Les pupilles de la nation se souviennent, non sans douleurs, comment ils apprenaient de manière insidieuse la disparition de leur papa, tombé au champ d'honneur.
L'administration coloniale l'avait remplacé par un tuteur. En agriculture, les jeunes pousses s'accrochent avec ardeur à un tuteur dont la fonction consiste à les protéger contre les vents violents et surtout à les élever aussi droit qu'une règle. Cette assistance à plantule en croissance permet de franchir sans encombres les premières années de la vie. En principe, dès la vie adulte, le tuteur n'a plus sa raison d'être. Sauf dans le cas de persistance de la vie infantile. D'où la notion d'éternel assisté qui sied parfaitement aux peuples immatures.
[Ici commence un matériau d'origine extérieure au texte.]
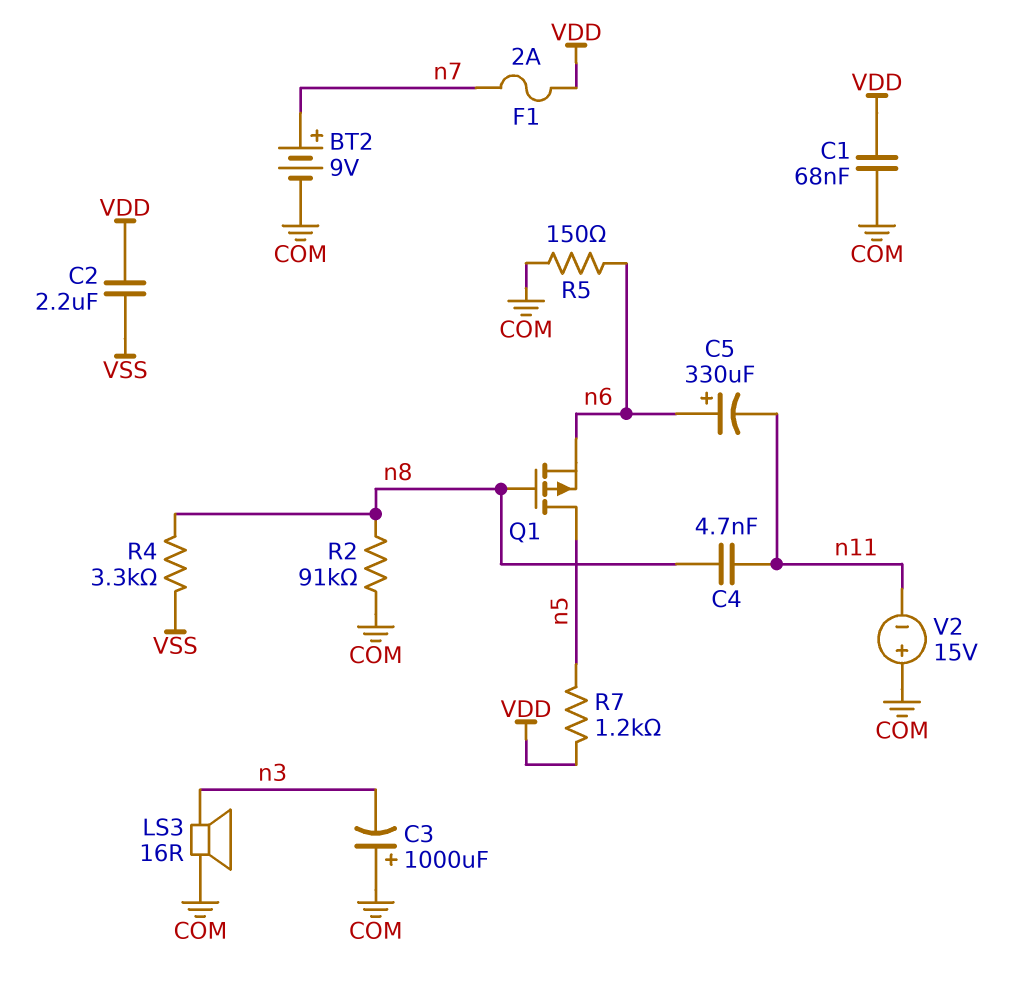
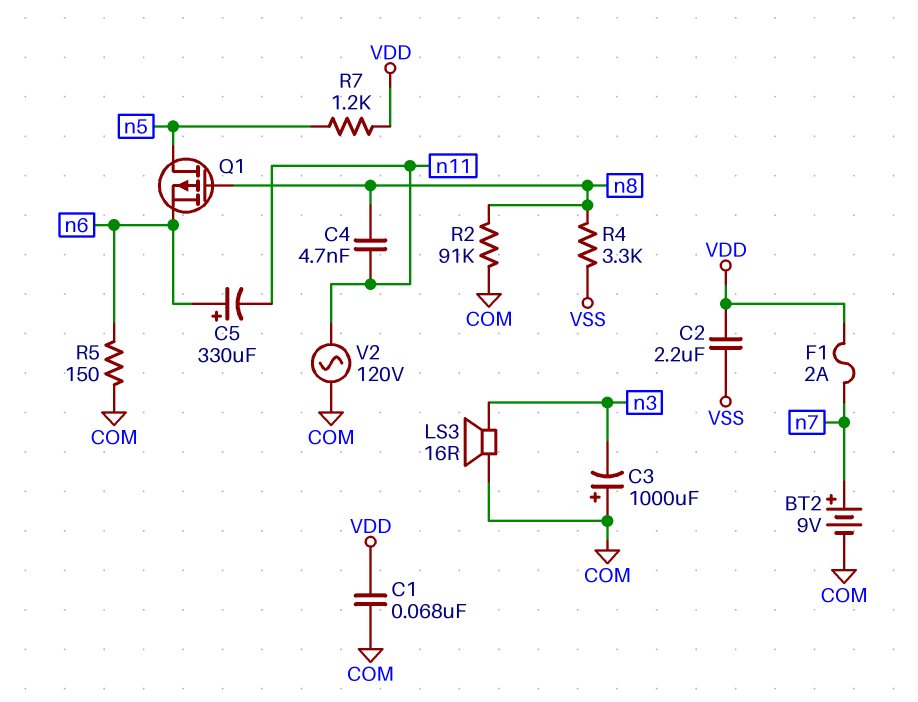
V2: 15V (plus COM, minus n11) -> AC 120V (COM, n11)

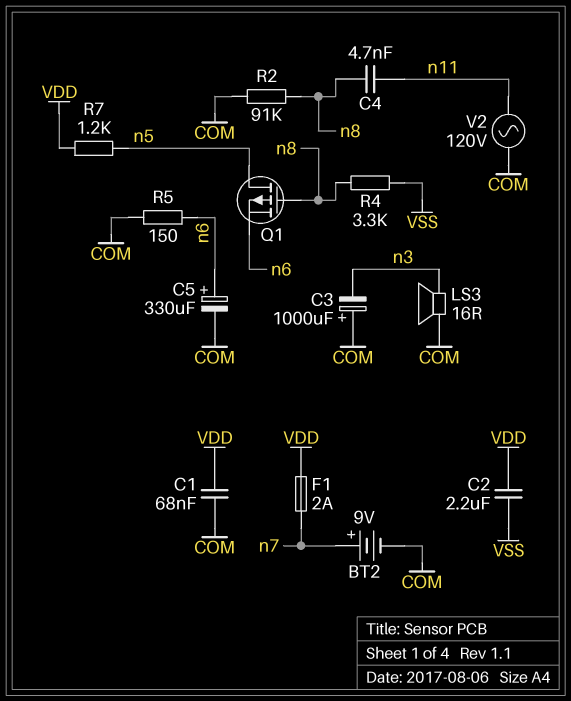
C5: 330uF (plus n6, minus n11) -> 330uF (plus n6, minus COM)

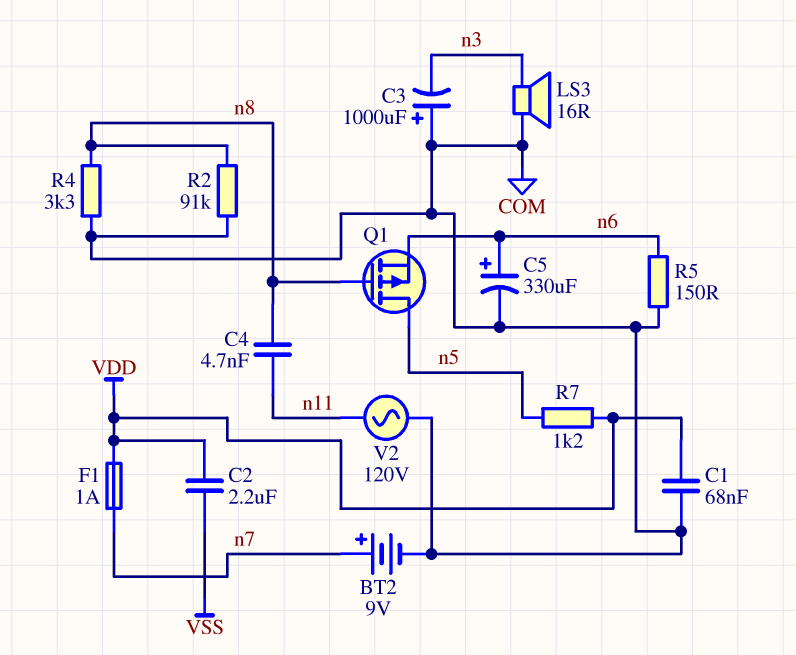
F1: 2A (VDD, n7) -> 1A (VDD, n7)
R4: 3.3k (VSS, n8) -> 3.3k (COM, n8)

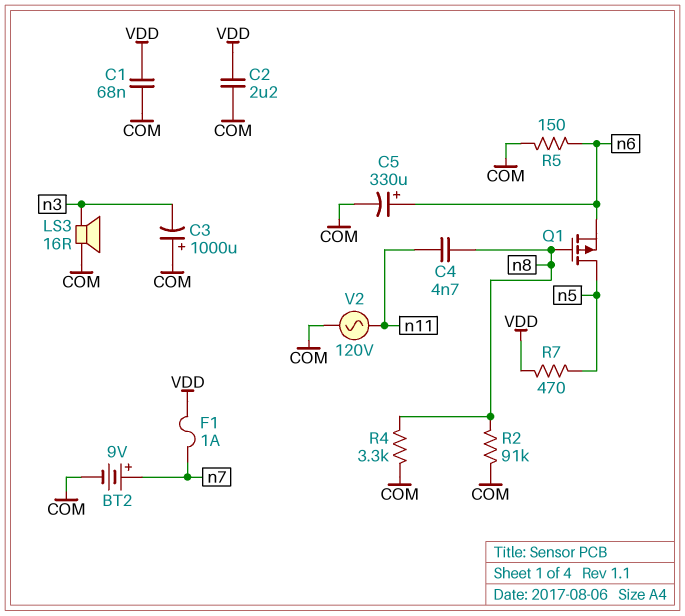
C2: 2.2uF (VDD, VSS) -> 2.2uF (COM, VDD)
R7: 1.2k (VDD, n5) -> 470 (VDD, n5)

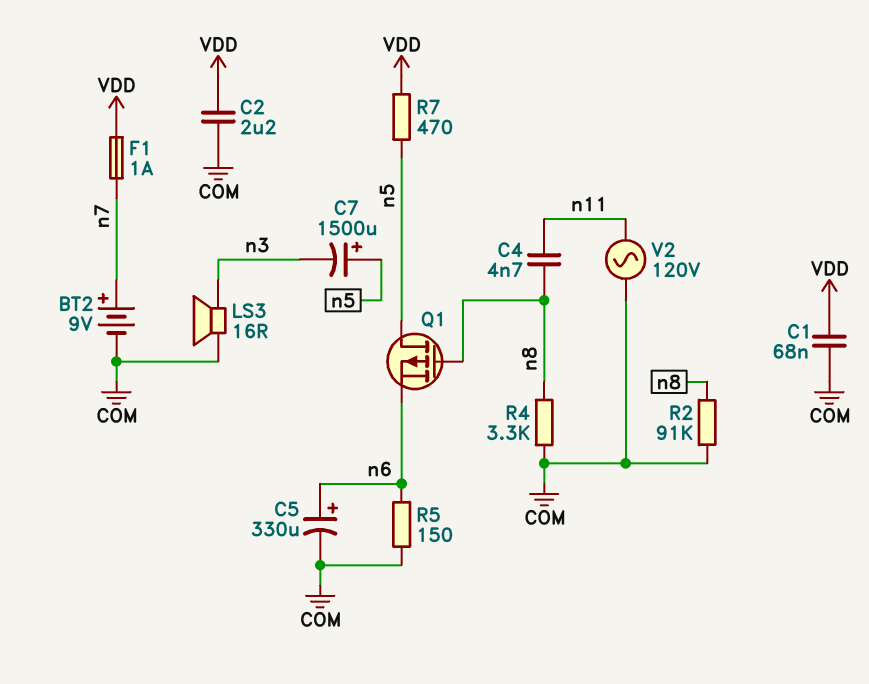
C3: 1000uF (plus COM, minus n3) -> none
C7: none -> 1500uF (plus n5, minus n3)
Avec l'intrusion du système LMD que certains voudraient généraliser à l'université algérienne sans jamais l'avoir éprouvé, on assiste au retour du tuteurage dont la nouvelle mouture consiste à affecter un groupe d'élèves à la garde d'un enseignant. Premier couac, les tuteurs n'ont aucune notion de leur nouvelle fonction. Souvent les néo tuteurs s'avèrent être dans le besoin. Car un tuteur doit nécessairement avoir les pieds bien ancrés dans le sol, sinon il pencherait à la moindre brise. Second couac, un tuteur devrait avoir un local pour y exercer sa nouvelle science. Consacrer les après-midi au tuteurage nécessite des locaux que les tuteurs n'ont pas. C'est pourquoi, l'opération est en train de tourner court. Sauf pour les affidés à la carotte qui, comme chacun sait, n'est qu'une vulgaire racine coiffée d'une touffe d'herbe. Juste de quoi humer le vent et faire courbette. Un peu à l'image du LMD. Sans tuteurs confirmés, il aura juste droit à l'orphelinat et des tuteurs de remplacement.

Chronique parue dans El Watan du 14 - 11 - 2007

Commentaires

  1. plein de fausses notes dans ce système introduit à une vitesse excessive. on patauge davantage dans le bricolage.